The fins also attract many rock climbers hoping to test their skills. Before you head out to rock climb in the Garden, please get a permit and familiarize yourself with the climbing regulations of the park. Other activities in the park include hiking, biking, running. Animals are abundant. Stay on the trails to spot rattlesnakes easily and to avoid bear encounters.

No worries if you are pressed for time.  You can still quickly enjoy the beauty of Gardens of the Gods. There is a road that winds through the park and offers great views.

The visitor center across the street from main park has beautiful views, great information about the park itself, and many educational exhibits. Pro tip: the visitor center also has a large gift shop with great options for local Colorado Springs souvenirs.


Park hours are 5 a.m. to 11 p.m. from May 1 to October 31;
5 a.m. to 9 p.m. from November 1 to April 30

Visitor Center:
1805 N. 30th Street
8 a.m. to 8 p.m. from Memorial Day weekend to Labor Day weekend; the remainder of the year it is open from 9 a.m. to 5 p.m.


Pikes Peak: America’s Mountain

While it’s not officially a park, Pikes Peak is the most iconic landmark on Colorado Springs’ landscape. And there’s more than one way to experience America’s Mountain. If you’d like to attempt an ascent by foot, I have some detailed information and tips about this adventure: Guide to Climbing Pikes Peak.  You can also drive  the 19 miles up the Pikes Peak Highway. There are plenty of pull offs where you can marvel at the view or to make sure you really didn’t just see Big Foot!

Directions: Follow Highway 24 West to the entrance to the Pikes Peak Highway in Cascade. You will have to purchase tickets to enter. Speed up the process by buying  tickets online before you head out the door. The Pikes Peak Cog in Manitou Springs shut down [temporarily]  last year (2018), and construction has started on the new Summit House. This has caused  traffic to increase so significantly that visitors may be required to take a shuttle to the summit.

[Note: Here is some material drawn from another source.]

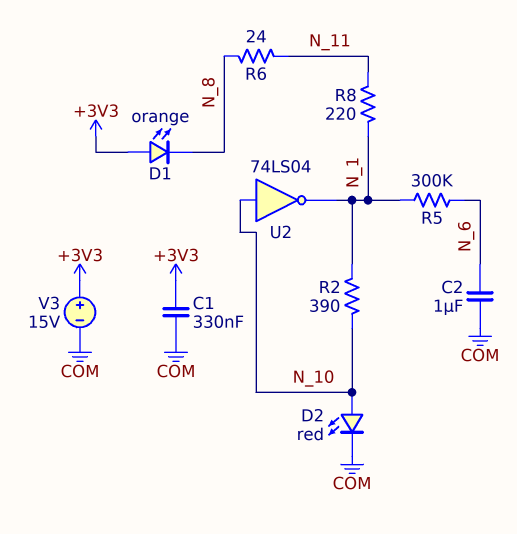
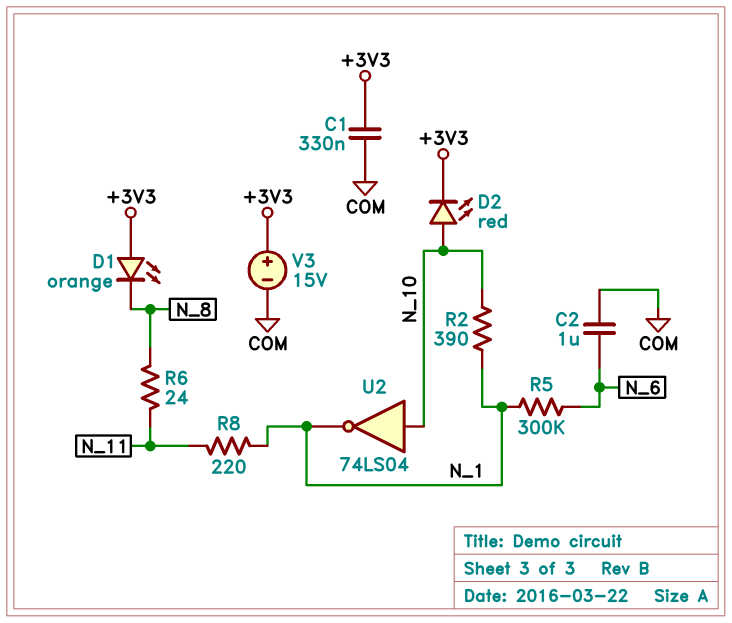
D2: LED red (A N_10, K COM) -> LED red (A N_10, K +3V3)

  • Make sure you have at least half a tank of gas in your vehicle.
  • Plan for at least 2 – 3 hours for a round trip.
  • Watch for bicyclists and motorcycles.
  • On your way down, your brakes temperatures will be measured at the Brake Check Station. Let your transmission do the brake work, otherwise you will be asked to pull to the side to cool them down.
  • It is said that the donuts up there are special: be sure to try them and let us know how you liked them.

Related reading:

State Parks in (and around) Colorado Springs

Cheyenne Mountain State Park

Cheyenne Mountain State Park is located on the very southwest tip of Colorado Springs, across from Fort Carson’s’ gates and adjacent to the NORAD Cheyenne Mountain Station. Having a state park in the city is so great. CMSP has about  2700 acres with  roughly 21  trails.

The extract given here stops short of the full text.